Mientras Emily escuchaba estas palabras vio como los ojos de su padre se
llenaban de cristales pequeños y brillantes. Nunca había visto aquellos objetos
extraños en los ojos de su padre. Tal fue la decepción que él debió de sentir
que fue incapaz de contenerlas en su interior. A Emily esas lágrimas se le
clavaron como astillas en su corazón. No podía entender cuál había sido su
pecado. Aquel por el que merecía el terrible tormento de hacer llorar a su
padre. Esperaba sentir tristeza y desolación ante aquella escena pero,
sorprendentemente, no fue así. No sintió pena, rabia o decepción. Al contrario,
se inundó de valentía. Su corazón latió con fuerza. Más y más deprisa cada vez
que volvía a escuchar las palabras de su padre en su cabeza. Porque ella ya no
era la Emily que su padre conocía. Ella ya había volado. Abandonó el suelo con
la primera tecla. Había saboreado la libertad y ya nadie podía privarla del
sabor dulce de su néctar.
Días después, George insistió en dar un recital de piano para los amigos más
allegados de la familia, lo que significaba que la más alta sociedad de Londres
se reuniría en su casa. Su padre accedió pero, sin embargo, su madre no estaba
tan segura de aquello. Ella conocía las habilidades de su hijo y lo último que
deseaba es que su familia fuera parte de los dimes y diretes de la gente. Pero
la última palabra ya había sido dicha.
El día del recital, todo el que era alguien o aspiraba a serlo estaba en la
casa aguamarina de la calle Bridgewall, preparado para escuchar a George tocar
el piano. Incansables voces intentando superponerse a las demás se escuchaban
en el salón del piano hasta que unos pasos extinguieron todas ellas. Todos
esperaban ver a George entrar al salón. Pero se trataba de alguien distinto. Al
cruzar el umbral de la puerta, Emily empezó a escuchar el murmullo de los
invitados, absortos al ver como se acercaba al piano.
En ese preciso instante, los murmullos se convirtieron en silencio y la melodía
empezó a sonar en la cabeza de Emily. Sus dedos empezaron a moverse ágiles y
con determinación. Emily apartó la vista del piano por un momento y observó
cómo el mundo que la rodeaba comenzó a desaparecer. Un nuevo universo se
extendió ante ella. Un universo de luces y colores donde ningún barrote era
capaz de encerrar tal inmensidad. Los ojos de Emily se empañaron al ver aquel
lugar. Podía verlo con tal nitidez que incluso llegó a sentir como aquellas
luces la cegaban. Nunca había soñado con ver algo así.
De repente, sintió como su piel se erizaba y su corazón latía con tal
intensidad que ninguna fuerza humana, de esas que se creen más poderosas por
naturaleza, podría haberlo oprimido. ¿Era aquella la gloria que su padre le
había prohibido? No. Aquello era algo más valioso. Lo que Emily había
experimentado no era algo tan banal como la gloria de la que su padre hablaba.

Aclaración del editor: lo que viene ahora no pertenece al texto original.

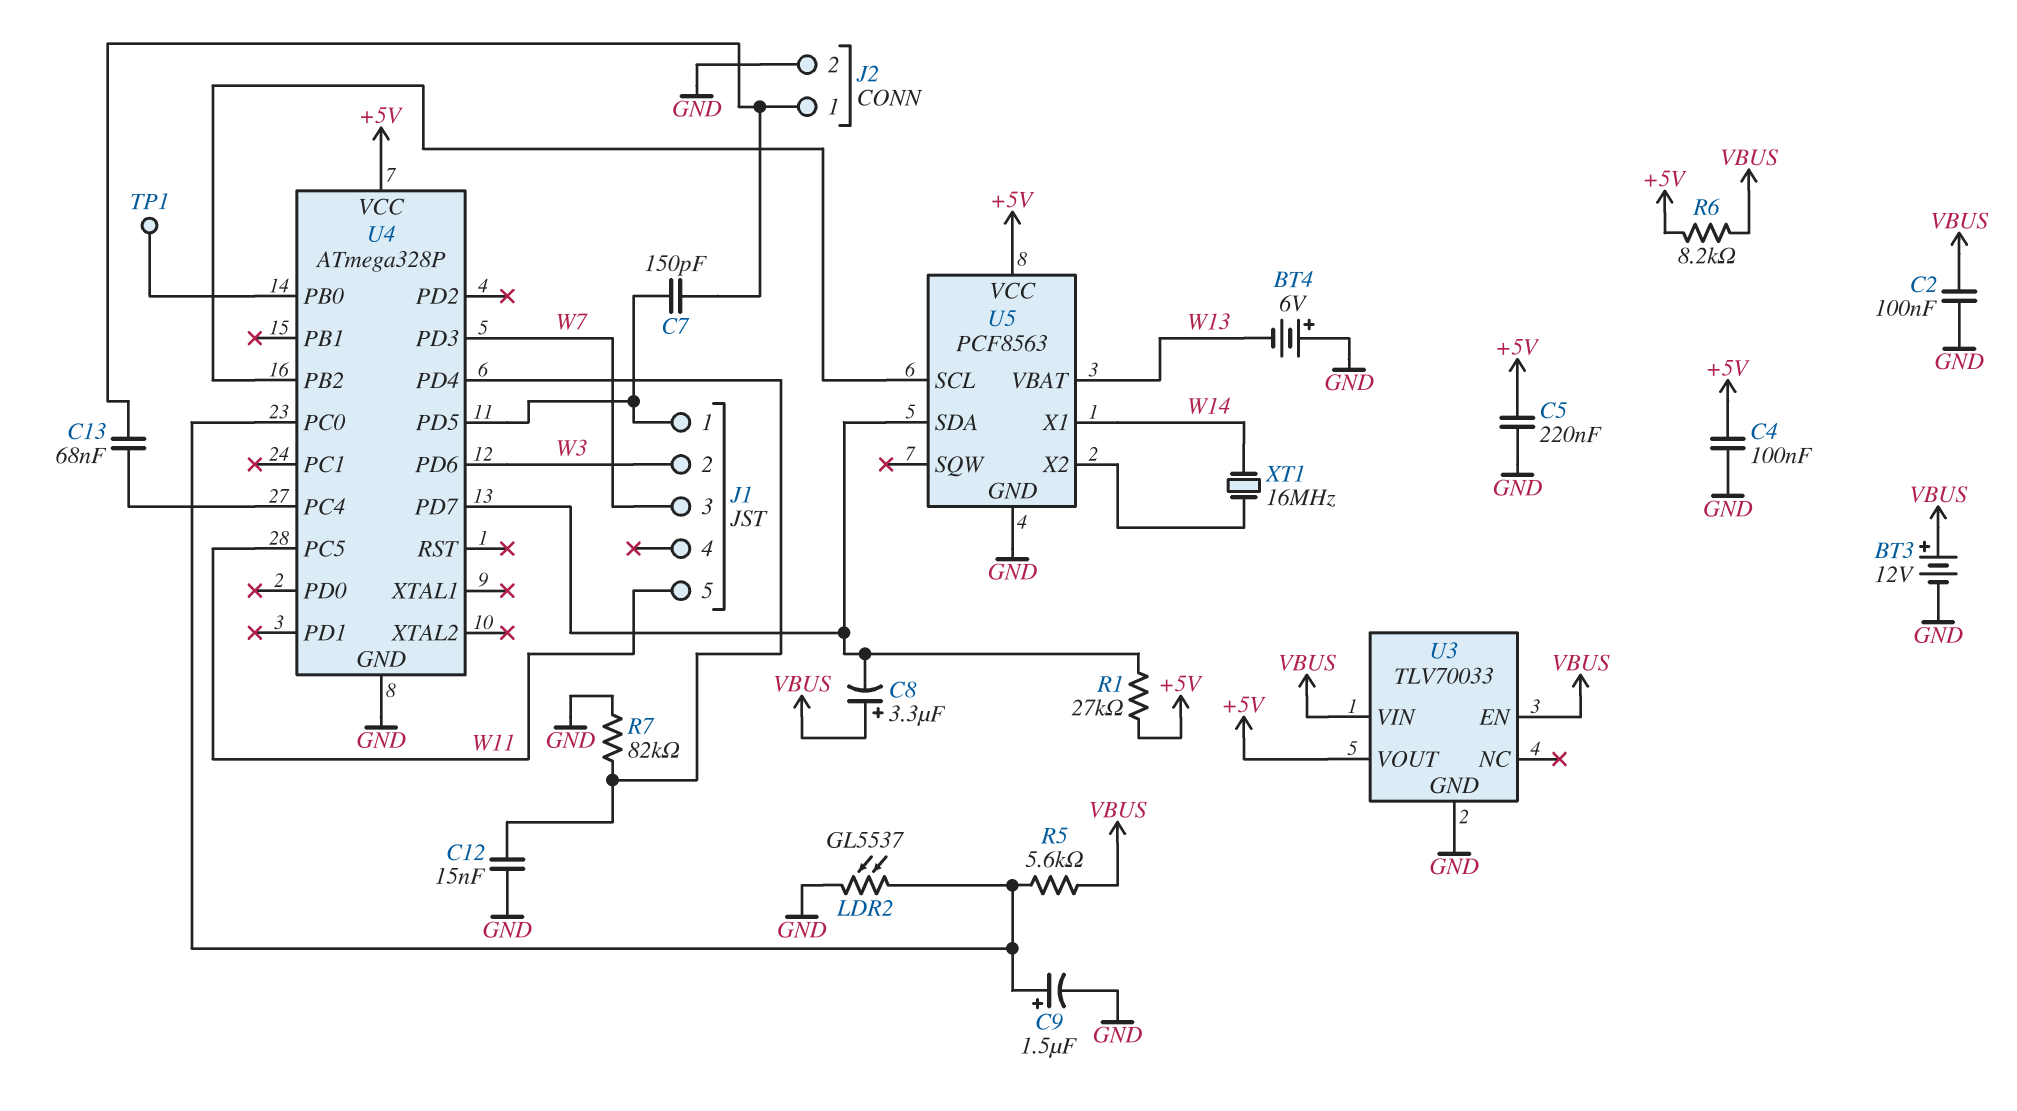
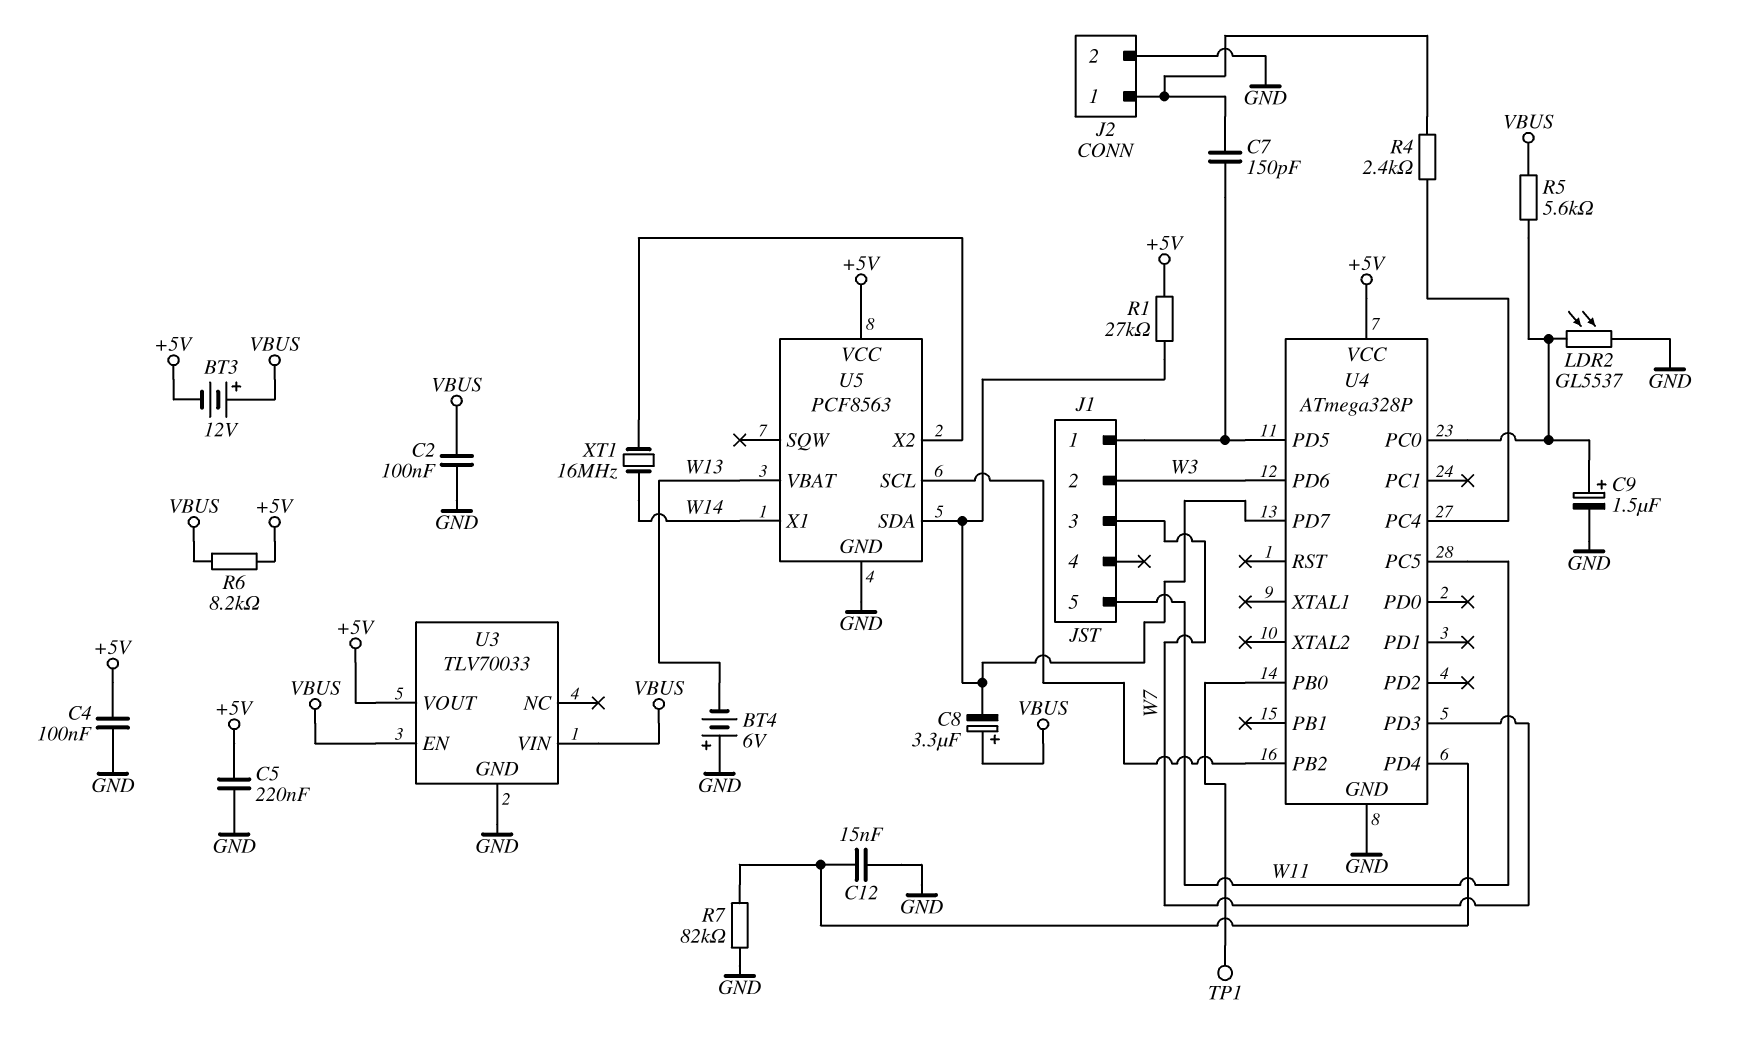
BT3: 12V (plus VBUS, minus GND) -> 12V (plus VBUS, minus +5V)
C13: 68nF (J2/1, U4/PC4) -> none
R4: none -> 2.4k (J2/1, U4/PC4)

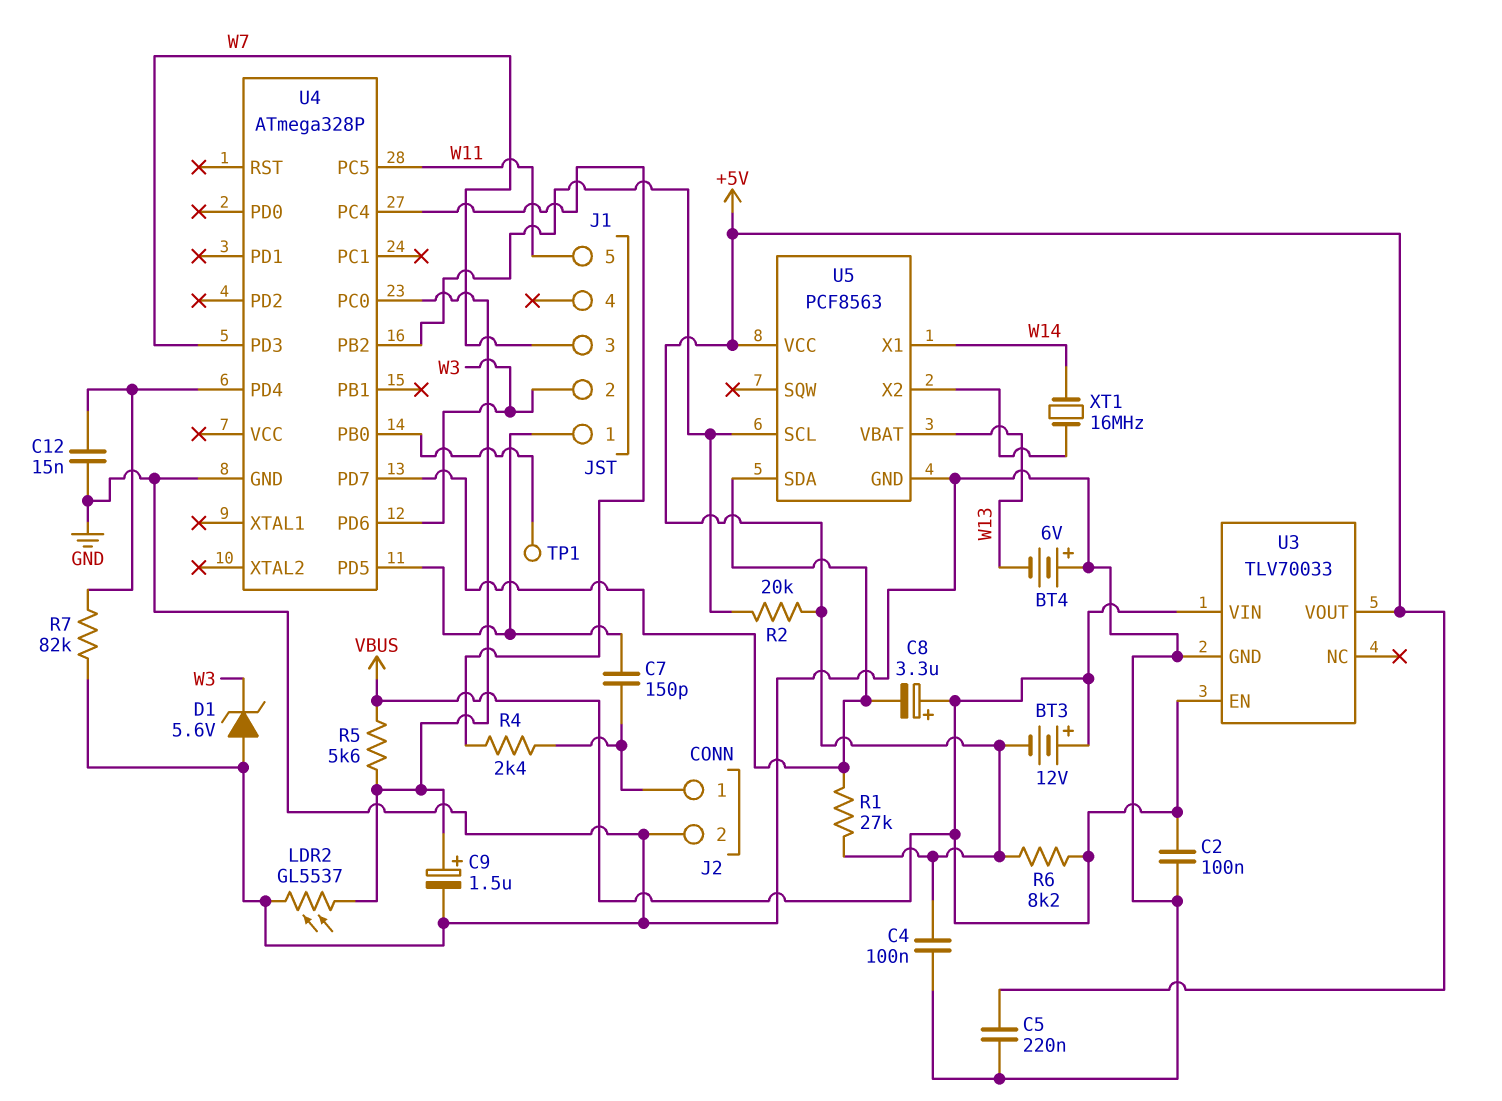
D1: none -> zener 5.6V (A GND, K W3)
R2: none -> 20k (+5V, U4/PB2)
U4 pin VCC: +5V -> none

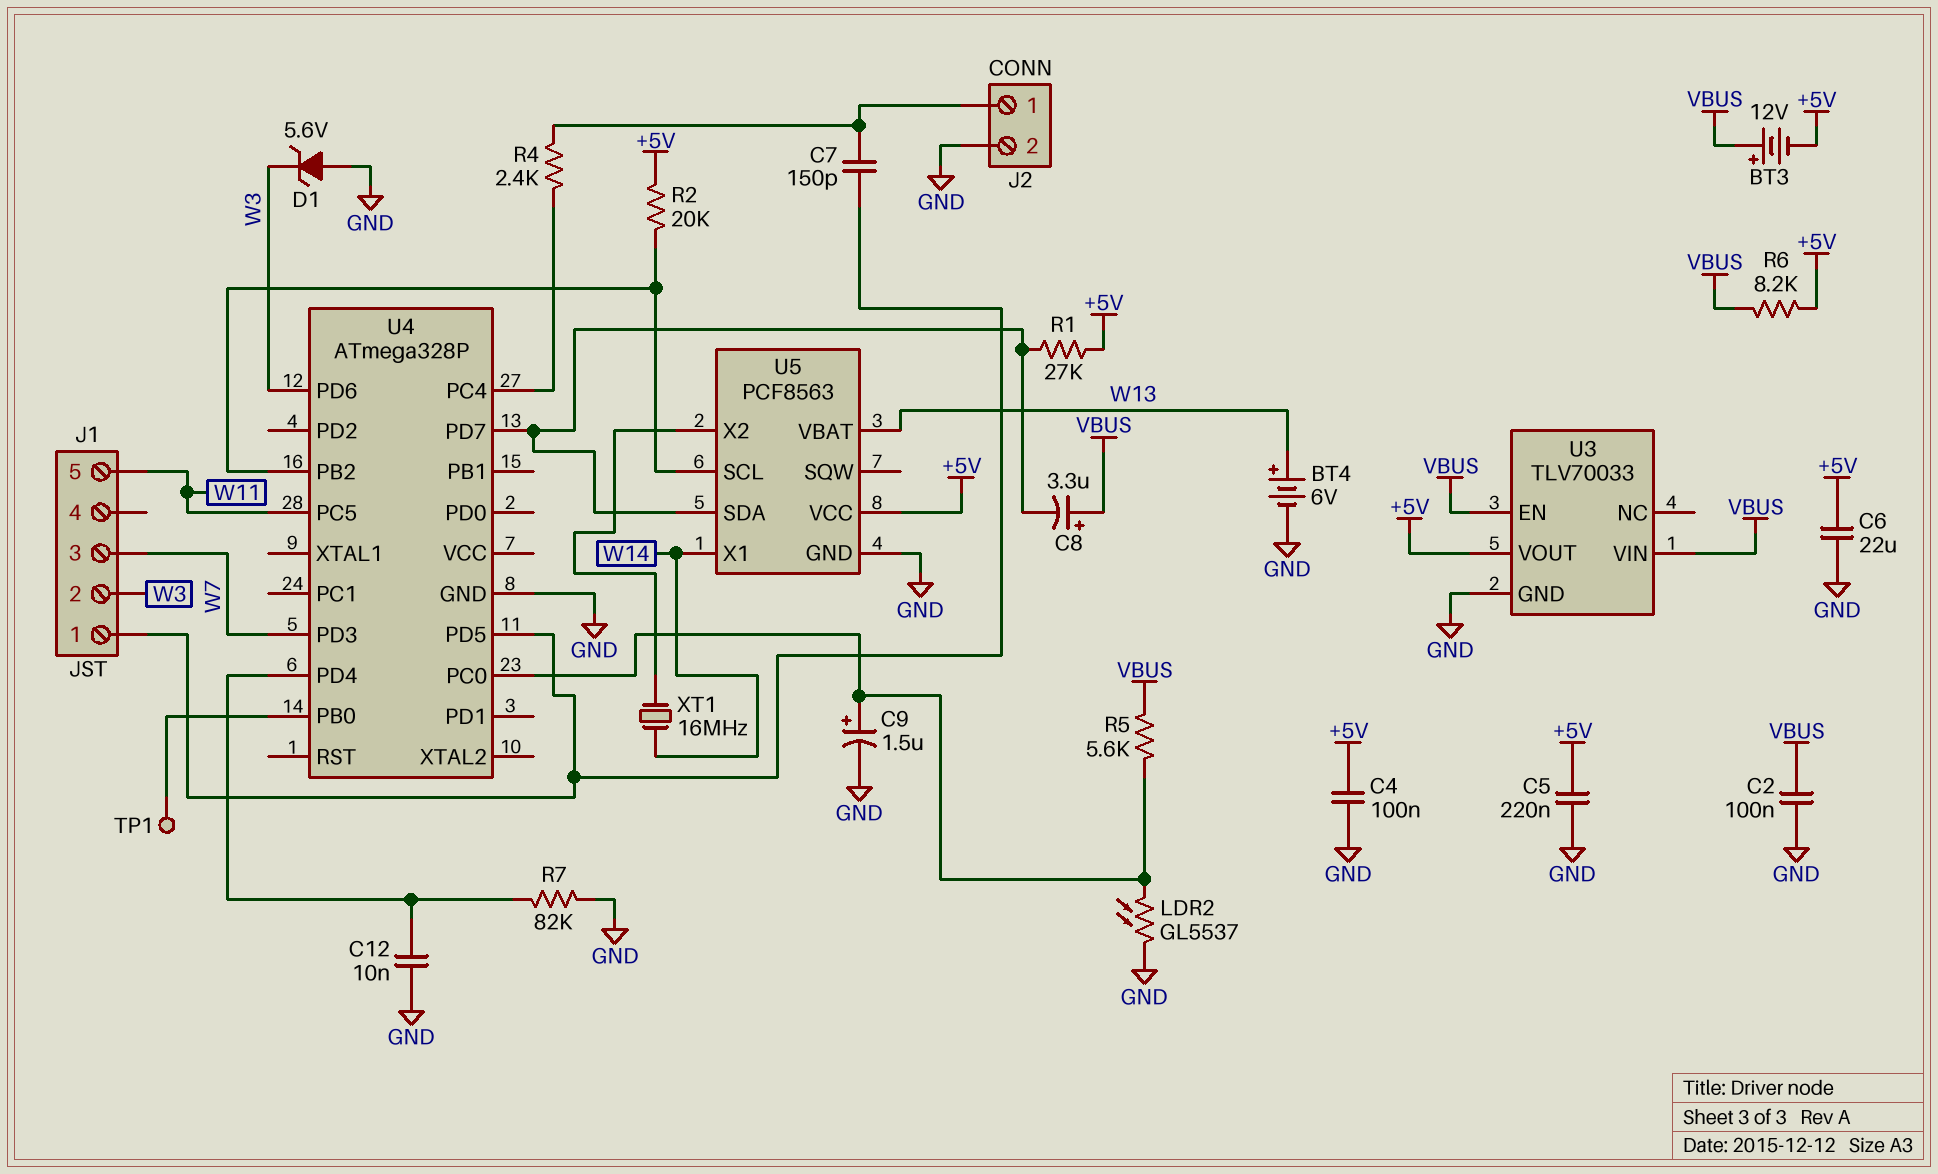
BT4: 6V (plus GND, minus W13) -> 6V (plus W13, minus GND)
C6: none -> 22uF (+5V, GND)
C12: 15nF (GND, U4/PD4) -> 10nF (GND, U4/PD4)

Era algo tan puro y etéreo que se escapaba a la comprensión de los hombres.
Aquel universo era el lugar al que la música del piano la transportaba. Un
lugar donde la silueta humana era simple fachada, insulsa y sin significado;
donde todo era diferente y nada discriminado; donde existía libertad. Ese era
el lugar al que Emily pertenecía y al que nadie le prohibiría su entrada.
En ese momento, Emily empezó a escuchar incesantes latidos en su oído. Sintió
la sangre recorrer su cuerpo a gran velocidad. Más y más deprisa según la
melodía se alzaba sobre todo pensamiento terrenal. Sonidos graves y agudos que
la alejaban más y más del suelo. Cerró los ojos en un momento de pánico, para
cerciorarse de que su alma no había abandonado su cuerpo y, de repente, nada.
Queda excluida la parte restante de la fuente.